I was asked the exact same question a few years back. “If I never repair your marriage, will you still follow me” For so long I was running as fast as I could toward God, to get my husband back. To repair my marriage. This question wasn’t as easy for me to answer as it was for today’s speaker. I didn’t immediately say “Yes”. I argued that of course he would repair my marriage… that was the truth he spoke of over and over in the bible. I argued that he would use us as a testimony to love. Eventually I realized though, that he was using me as a testimony to loving him even when I was being hit by heaviest waves attempting to send me under. And I realized that yes, I would follow him through this storm, and the next, and the next no matter what result I wanted. I would trust him through it all.
It has been heavy on my heart for quite some time now to spread this love God has shown me. To spread it to so many others out there floundering, hurting, and wondering what the purpose to life is. I’ve felt God moving in me to do just that. He’s used my “situation” and how I was able to walk through it with him as an example to others. But I know I need to take it further. I just haven’t known how. Today at church…. he started to open the door.

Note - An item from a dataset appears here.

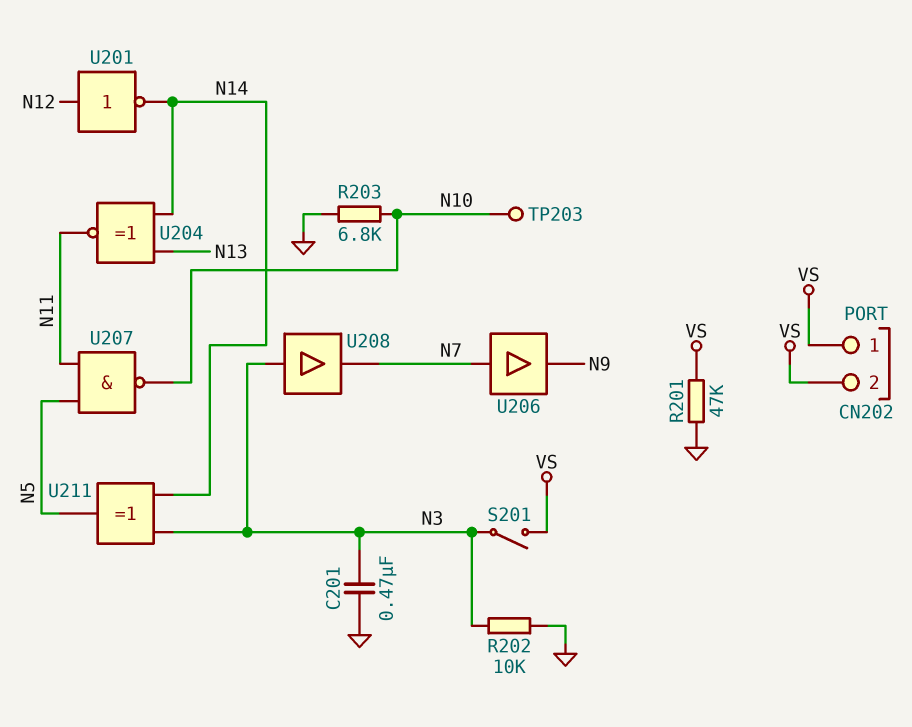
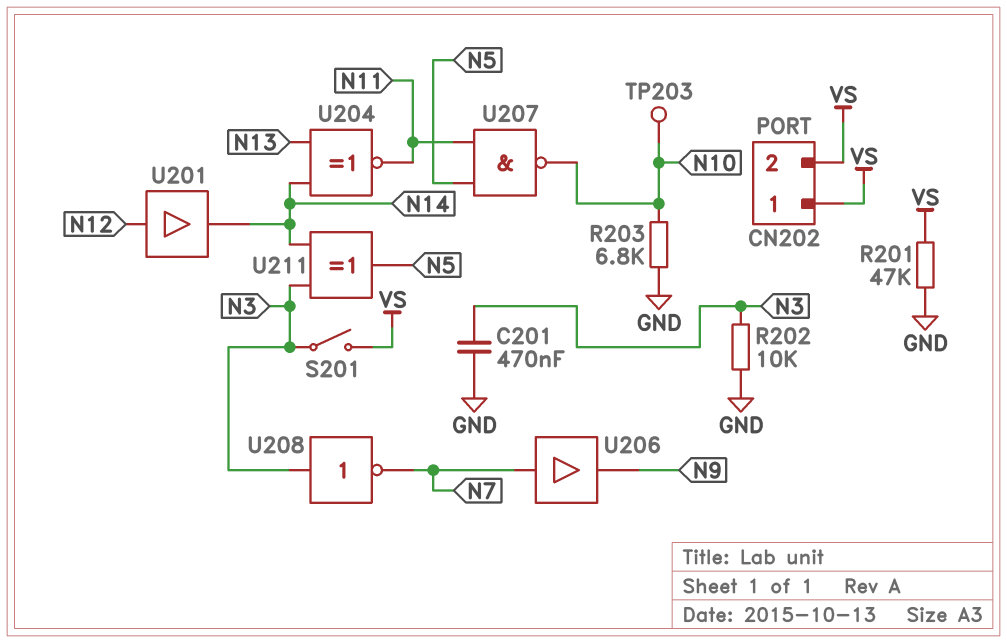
U201: NOT (in N12, out N14) -> buffer (in N12, out N14)
U208: buffer (in N3, out N7) -> NOT (in N3, out N7)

After the sermon was over, Pastor Mike talked a little bit about the church, it’s growth, and the amazing numbers of individuals that have accepted Christ in the last year alone. But then he spent about 10 minutes speaking from his heart about the thousands that are flocking to our community with intel jobs. The hundreds that drive by our church just feet from our door, hurting, lost, drowning in their situations… and no clue what we have to offer within our doors. He mentioned our church as not being a private country club, and how can we get more involved in the community. And all I could think of was the people that were there for me at my lowest point. The people that held me up when I couldn’t hold up myself. That is what I want to do for others. Pay it forward. Be the light in their dark. Be the spark to help them ignite, or the oxygen to keep them lit. It’s up to God. So stay tuned as this new journey unfolds. Stay tuned to see how God might take this homebody, and teach me something deeper about myself.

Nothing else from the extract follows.